O demônio não se dá por vencido. Jesus Cristo permite que ele o tente ainda mais fortemente, para que experimentemos mais vividamente sua identificação com a vontade de seu Pai e a sua profunda proximidade com o homem pecador. O tentador leva Jesus ao topo do templo. O vento batia em seu rosto nu e fatigado; seus pés mal suportavam o peso de seu corpo cambaleante de cansaço. Seus olhos, que em poucos meses chorariam amargamente pelos habitantes da Cidade Santa, penetram com amor em cada telhado e em cada beco. Não seria esse um bom momento para revelar sua verdadeira identidade com toda a clareza? A voz estridente do demônio de repente rompe o denso silêncio da altura. “Se és Filho de Deus, lança-te daqui abaixo! Porque está escrito: 'Deus dará ordens aos seus anjos a teu respeito, e eles te levarão nas mãos, para que não tropeces em alguma pedra'” (Mt 4,5).

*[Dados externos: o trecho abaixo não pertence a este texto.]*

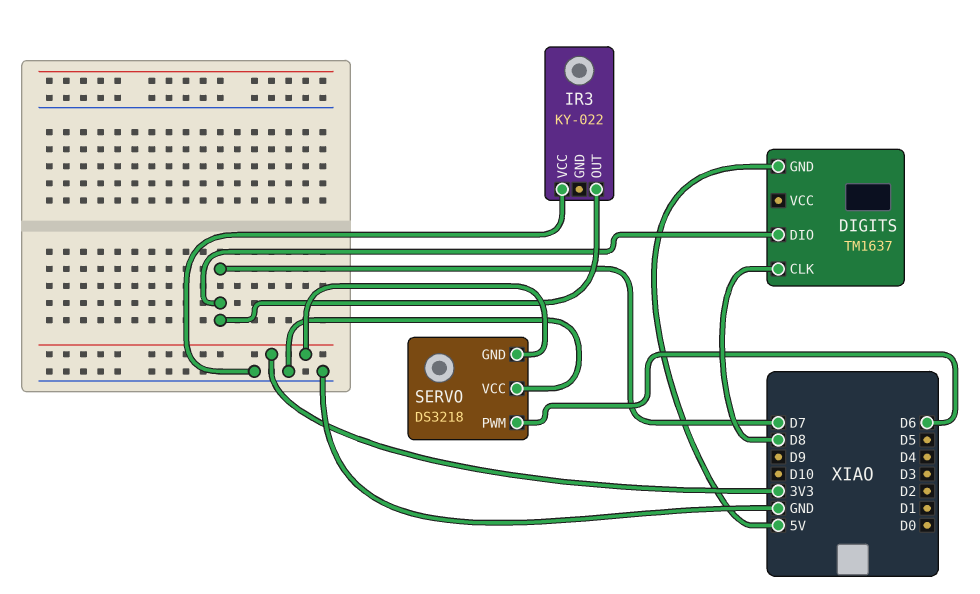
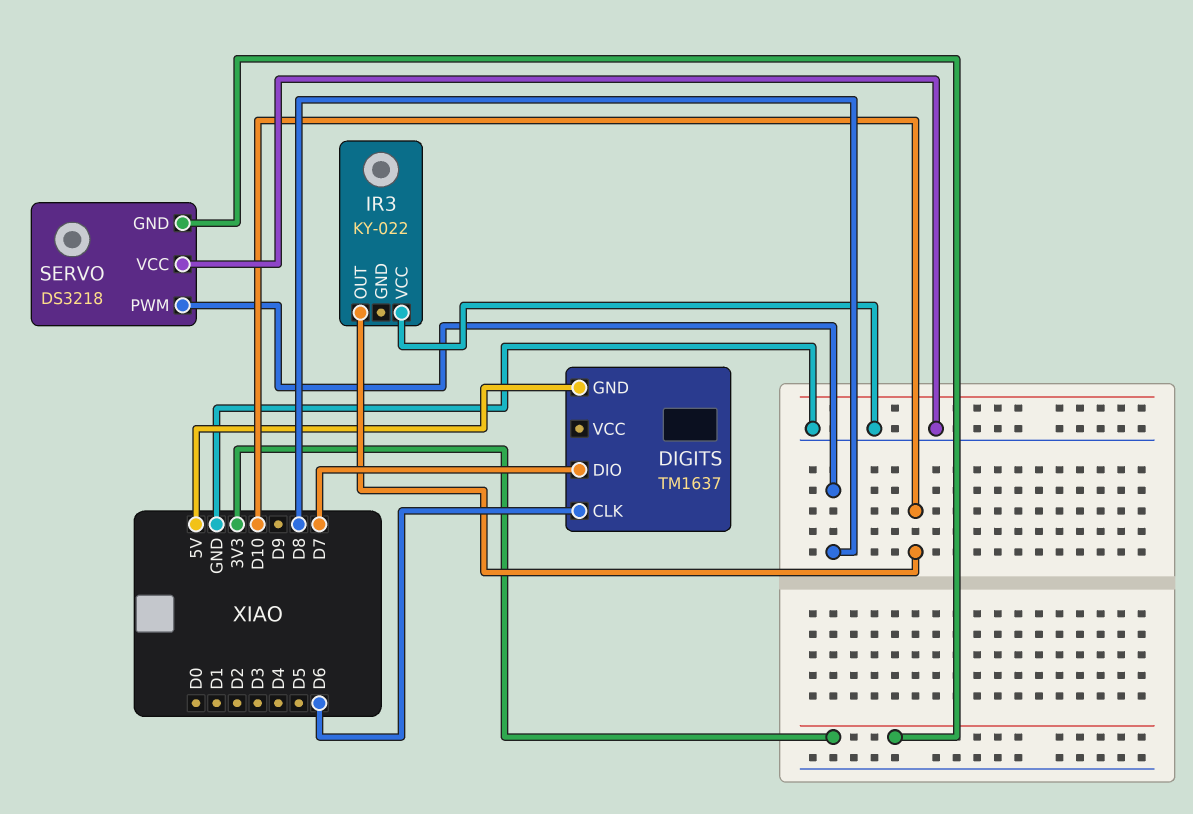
DIGITS pin CLK: D8 -> D6
IR3 pin OUT: D7 -> D10
SERVO pin PWM: D6 -> D8

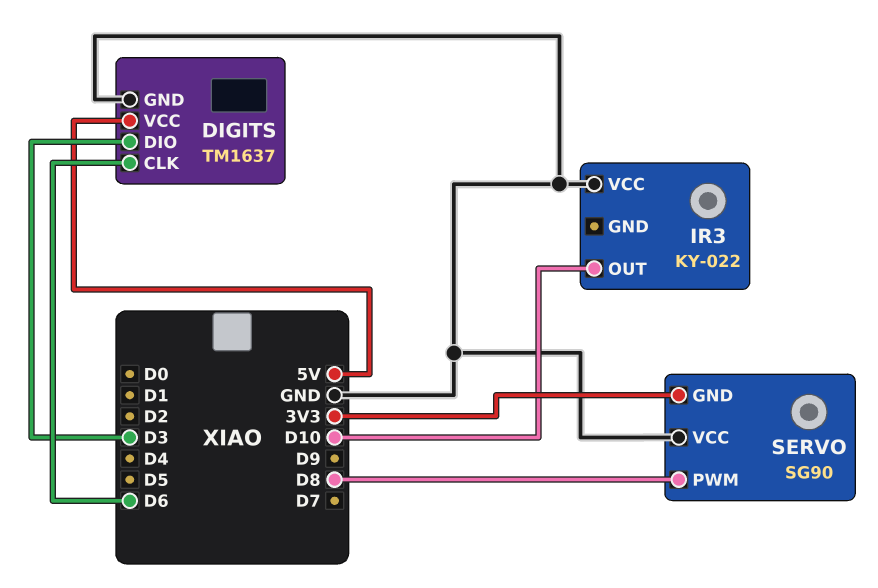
DIGITS pin DIO: D7 -> D3
DIGITS pin GND: 5V -> GND
DIGITS pin VCC: none -> 5V
SERVO: DS3218 -> SG90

Diante de uma insinuação tortuosa da serpente, Adão e Eva passaram a desconfiar de Deus. Por que Ele não quer que comamos dessa árvore? Durante os quarenta anos no deserto, os israelitas também desconfiaram da liberdade que o Senhor lhes havia oferecido. Será que o nosso passado como escravos não era melhor do que essa liberdade cheia de sofrimento? Em toda tentação há a possibilidade da ausência, impotência ou distanciamento de Deus. Talvez Ele seja lembrado como um companheiro do passado, outrora próximo, mas não mais real. Às vezes é fácil reconhecer o Senhor quando as coisas estão indo bem, e aproveitamos as maravilhas do Éden ou contemplamos os prodígios que Ele realizou para libertar Israel da escravidão. Mas quando surgem conflitos, parece que esses sinais desaparecem: ansiamos por uma manifestação extraordinária e mais clara da proximidade de Deus. Podemos então pensar que, se Ele não nos salvar imediatamente, não é realmente um Pai tão bom quanto imaginávamos.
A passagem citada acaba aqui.